Byrd hosted the event in collaboration with Virginia Schwarz, an assistant professor of English at San Francisco State University, and Lizbett Tinoco, an assistant professor of English at Texas A&M. 

The workshop, conducted over Zoom on Oct. 14, was interactive and involved open conversations and self-reflection. The first part of the workshop revolved around the tactics used in student assessments. 

“Even as a grad student, some of the assessment practices that I saw the first year of the composition program where I went to graduate school were not very appropriate for the context and the student body population,” Tinoco said. 

Byrd said that educators must unlearn their own biases by having discussions with fellow educators and students, in order to fully embrace diversity. 

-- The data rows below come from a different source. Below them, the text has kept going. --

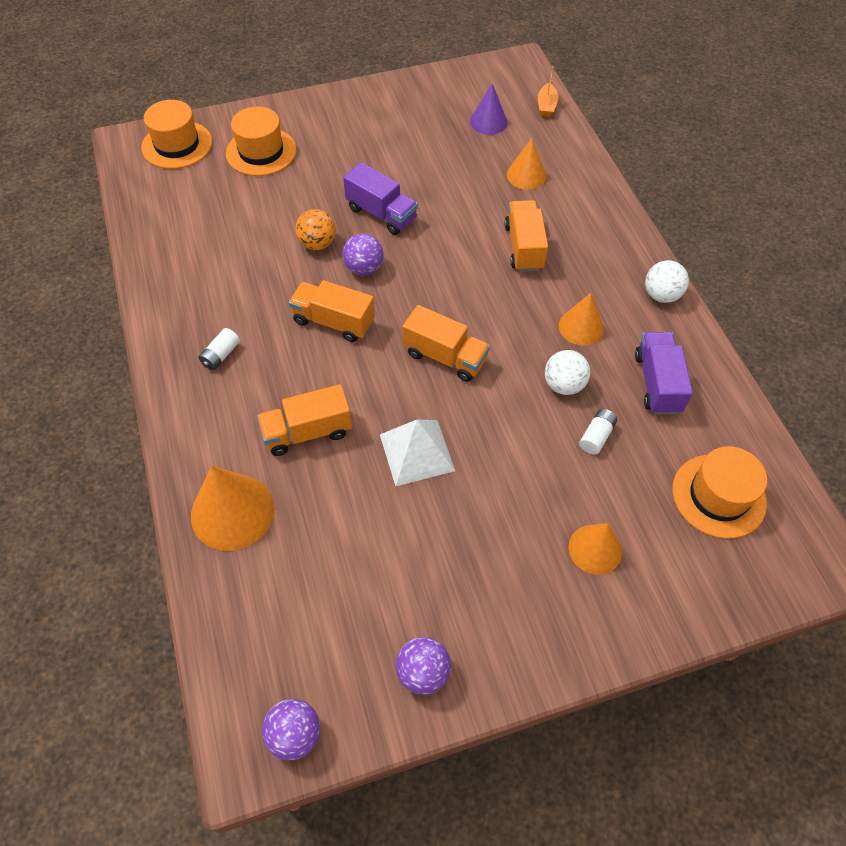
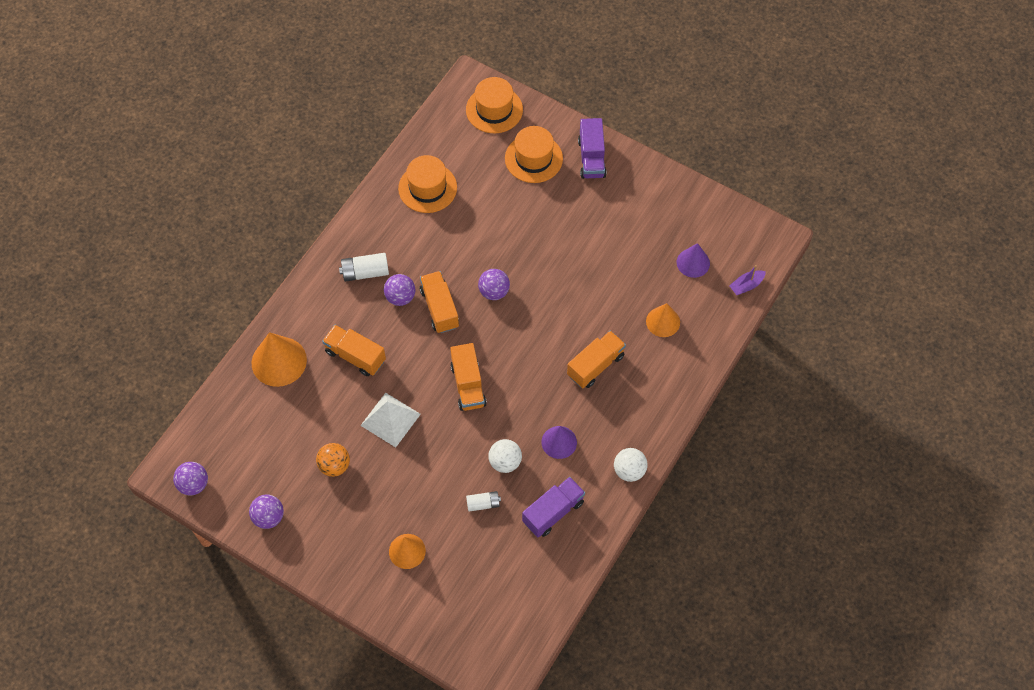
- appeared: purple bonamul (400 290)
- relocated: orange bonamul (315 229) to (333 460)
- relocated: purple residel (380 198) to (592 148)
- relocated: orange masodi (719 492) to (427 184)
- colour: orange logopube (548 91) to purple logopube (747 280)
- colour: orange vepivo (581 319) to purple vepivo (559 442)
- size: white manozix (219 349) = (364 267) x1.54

“I think a first step in cultivating an anti-racist environment is listening to our BIPOC, LGBTQIA, and other groups of historically excluded students, since racism and anti-racism must be intersectional,” Byrd said.

Fourth-year psychology student Brenda Reed said she feels safe at UMKC, to an extent.

“I don’t think anything physically would happen to me,” said Reed. “But I think some people don’t realize how what they say affects other people.” 

Reed, also a member of The African American Student Union, agreed that students at UMKC would also benefit from anti-racism workshops. 

“I think students would benefit from this type of workshop, but it would be hard to reach the people who aren’t open-minded,” Reed said. 

As a psychology major, Reed found that the professors within the department do a good job at embracing anti-racism and teaching it to students.

“My major deals with the public, and my professors really stress accepting others who don’t look like us,” Reed said. “It could be different if I was a different major.”

The skills taught by educators in this workshop aim to improve communities beyond the university. 

“Anti-racist work is about coalition-building, it’s about partnerships among students, the university, and the local community,” Byrd said. “But I also think it’s also important to realize anti-racism is a lifelong process and evolves to meet the demands of the moment.”